Attenuation of Zn 2+ neurotoxicity by aspirin: Role of N-type Ca 2+ channel and the carboxyl acid group

Abstract

Synaptically released Zn 2+ ions enter into neurons primarily through voltage-gated Ca 2+ channels (VGCC) or N-methyl-D-aspartate (NMDA) receptors, which can mediate pathological neuronal death. We studied the possibility (and underlying mechanisms) that aspirin, known to prevent NMDA neurotoxicity, would also attenuate Zn 2+ neurotoxicity. Administration of 3 to 10 mM aspirin, in cortical cell cultures, attenuated the evolution of neuronal death following exposure to 300 μM Zn 2+ for 30 min. This neuroprotective effect of aspirin was attributable to the prevention of Zn 2+ ion entry.
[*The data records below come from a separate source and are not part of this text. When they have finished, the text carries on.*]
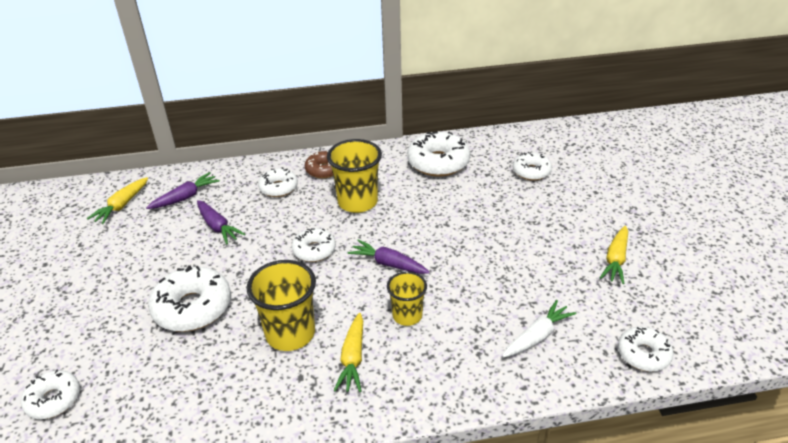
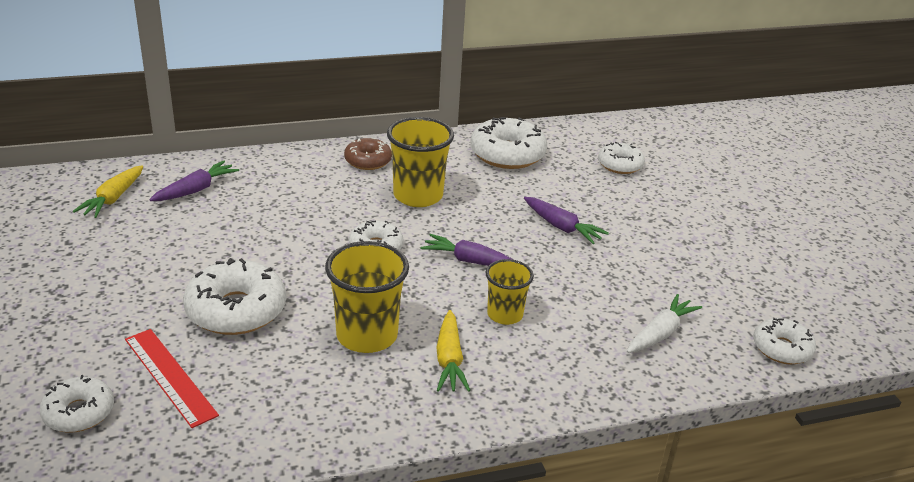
camera: 10 degrees left, 5 degrees down
(129, 368) = (170, 376): none -> red ruler
(218, 227) = (246, 222): purple carrot -> purple carrot (562, 227)
(278, 188) = (315, 180): white donut -> none
(615, 260) = (734, 255): yellow carrot -> none

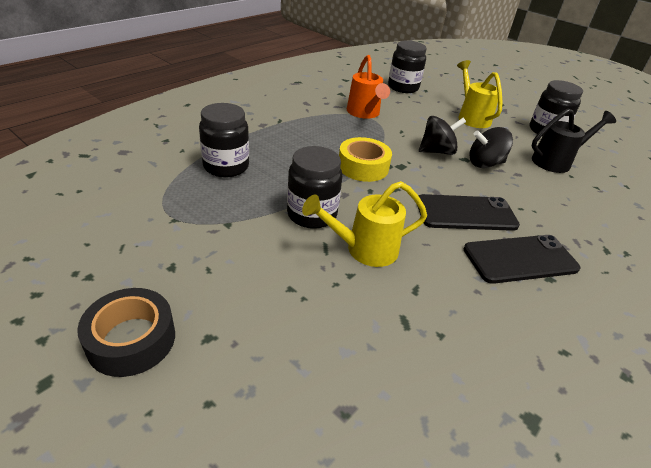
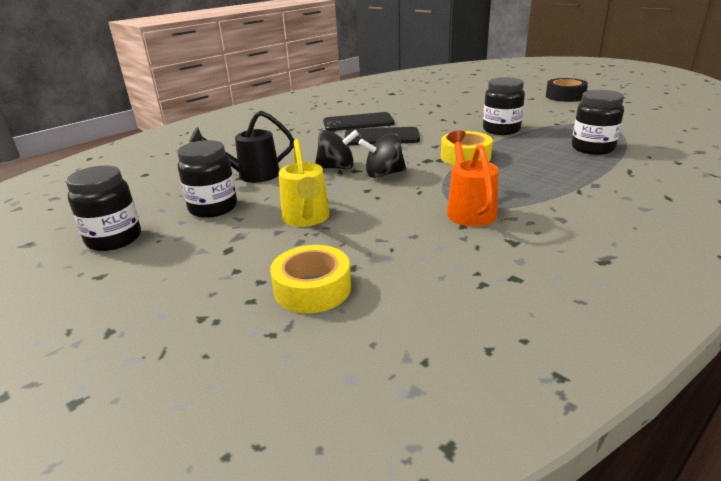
camera: 170 degrees left, 10 degrees down
(365, 249) = (460, 120): yellow watering can -> none
(403, 87) = (397, 269): black jar -> black jar (114, 239)
(440, 84) = (312, 289): none -> yellow tape

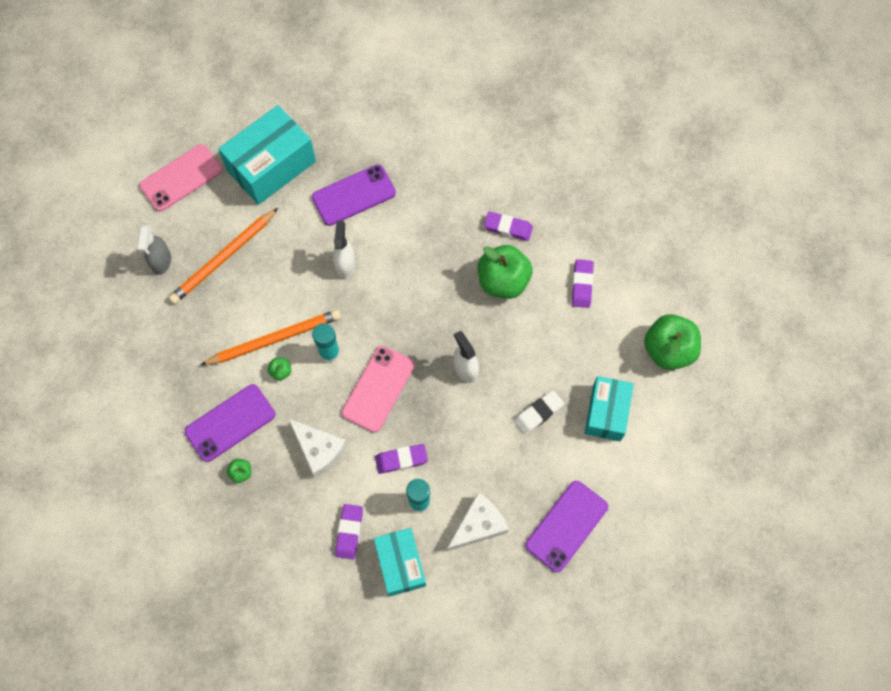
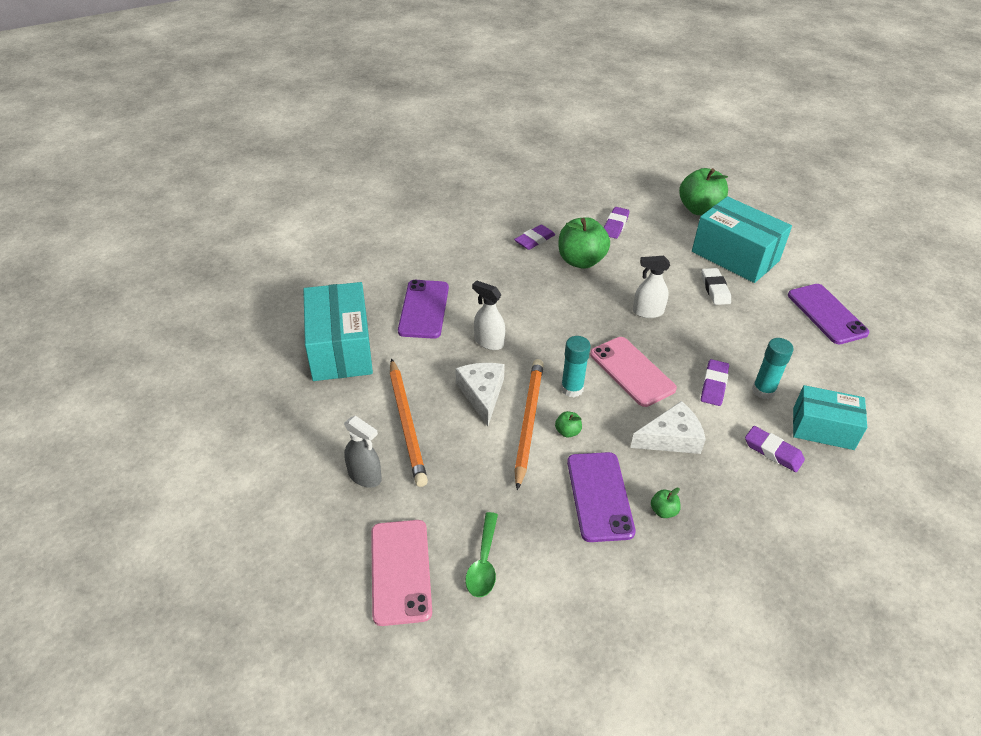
camera: 60 degrees left, 25 degrees down
(132, 376) = (483, 562): none -> green spoon
(181, 178) = (284, 419): pink phone -> pink phone (401, 571)
(478, 525) = (804, 363): white cheese -> white cheese (482, 394)
(582, 285) = (615, 225): purple eraser -> purple eraser turned 75 degrees clockwise
(606, 413) = (735, 256): turquoise box -> turquoise box, size x1.54

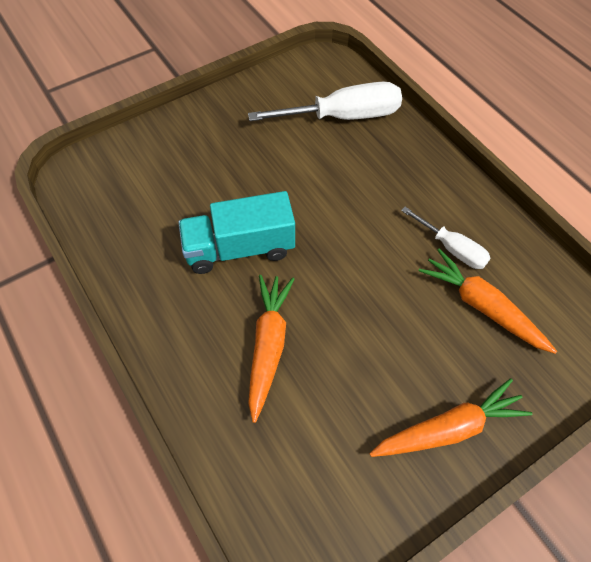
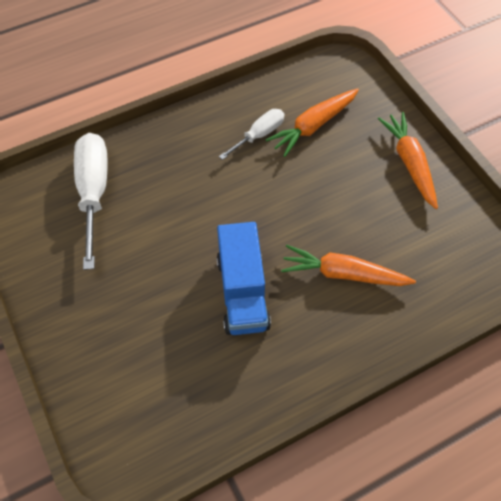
camera: 85 degrees left, 0 degrees up
(239, 248) = (242, 292): turquoise truck -> blue truck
Aspirin interfered with inward currents and an increase in [Ca 2+] i through VGCC and selective binding of ω-conotoxin, sensitive to N-type Ca 2+ channel. The ω-conotoxins GVIA or MVIIC, the selective inhibitors of N-type Ca 2+ channels, attenuated Zn 2+ neurotoxicity. Aspirin derivatives lacking the carboxyl acid group did not reduce Zn 2+ neurotoxicity. The present findings suggest that aspirin prevents Zn 2+-mediated neuronal death by interfering with VGCC, and its action specifically requires the carboxyl acid group. © 2001 Academic Press.